When Art Williams played “army” as a boy, he did so in people’s yards and wooded areas where real Army men once drilled in preparation for service during World War II. Williams, now 65, of Greenville, grew up in Reynolds, the neighborhood named after the Army camp that graced more than 2,500 acres there from 1942 to 1946.
The area, now a “Census designated place” officially called Reynolds Heights is an unincorporated part of Pymatuning Township between state routes 18 and 58, south of Greenville.
Williams, now 65, is a videographer and computer-chair historian. He grew up near the Reynolds VFW Post and has a lifelong interest in the lore of the area that started when he was a boy, playing “around all that stuff over there,” he said.
That stuff was the stuff of history. Camp Reynolds was one of the largest Army camps in the country during World War II.

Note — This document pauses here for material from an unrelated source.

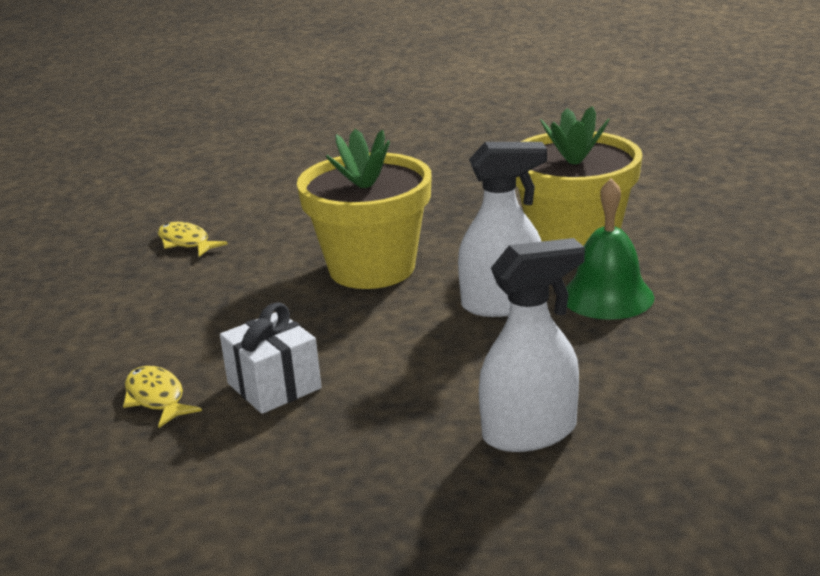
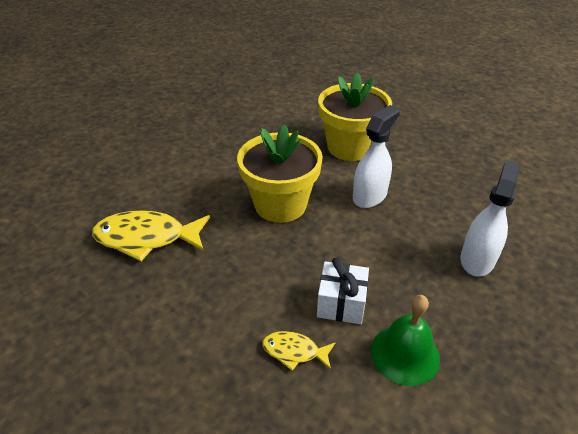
camera: 45 degrees left, 15 degrees up
(186, 242) = (146, 238): yellow fish -> yellow fish, size x1.94
(607, 296) = (403, 170): green bell -> green bell (405, 354)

An estimated 1 million soldiers served there, according to histories of the camp written by the late Greenville journalist Earl Miller and revised and corrected by Williams.
“Its purpose was to receive, process and forward both officers and enlisted men to the European and Pacific theaters of operations,” according to Miller’s history of the camp, which is now presented in a booklet published by Williams.
The camp was named for Pennsylvania Civil War hero Gen. John F. Reynolds, who was killed at Gettysburg.
Williams has been informally working on what he calls the “Camp Reynolds Project” for a couple decades; that work is starting to bear fruit as Williams digitizes artifacts and presents them on a webpage and works to finish a history of the camp on DVD.
He’s also awaiting refurbishment of a metal state historical marker that he recently recovered after it was stolen in 1999.
“One of my goals was to get the marker back up,” Williams said.
He thought he was going to have to reach out to civic and history-minded donors to pay about $2,000 for another marker, but the original turned up at a Sharon salvage yard in May.
They sold it without knowing its significance, or that it was stolen, Williams said. He was able to track it down and the man who bought it, Dion Magestro of Masury, turned it over to Williams after he learned it was stolen state property.
The marker’s being restored at a Clearfield-based company and Williams hopes to reinstall the sign later this summer, he said.
The story behind the marker’s return is but one example of what Williams called “the good Lord’s” nudging to keep the project alive, even as those old enough to remember the camp are dying off.
“I’ve just kind of been slowly developing this,” Williams said from his office on North Mercer Street in downtown Greenville.
Two computers and numerous flash drives are filled with digitized documents, contributed photos and other ephemera that detail the life and times of the people who were part of the Camp Reynolds Shenango Personnel Replacement Depot, as the camp was formally known.
“My goal is to share and preserve,” Williams said. “To honor the 1 million guys who were there.”
Williams has more than 200 photos from the U.S. Army Signal Corps and has preserved 80 of 86 issues of the camp’s newspaper “The Victory News.” He has camp phone books and maps and recorded memories of those who remember what it was like during that time.
“That’s the part that’s fascinating,” Williams said. “You hear people talk who say you couldn’t move in downtown (Greenville) then.”
Williams would like to lead tours of former sites of the camp and give presentations to students of all ages.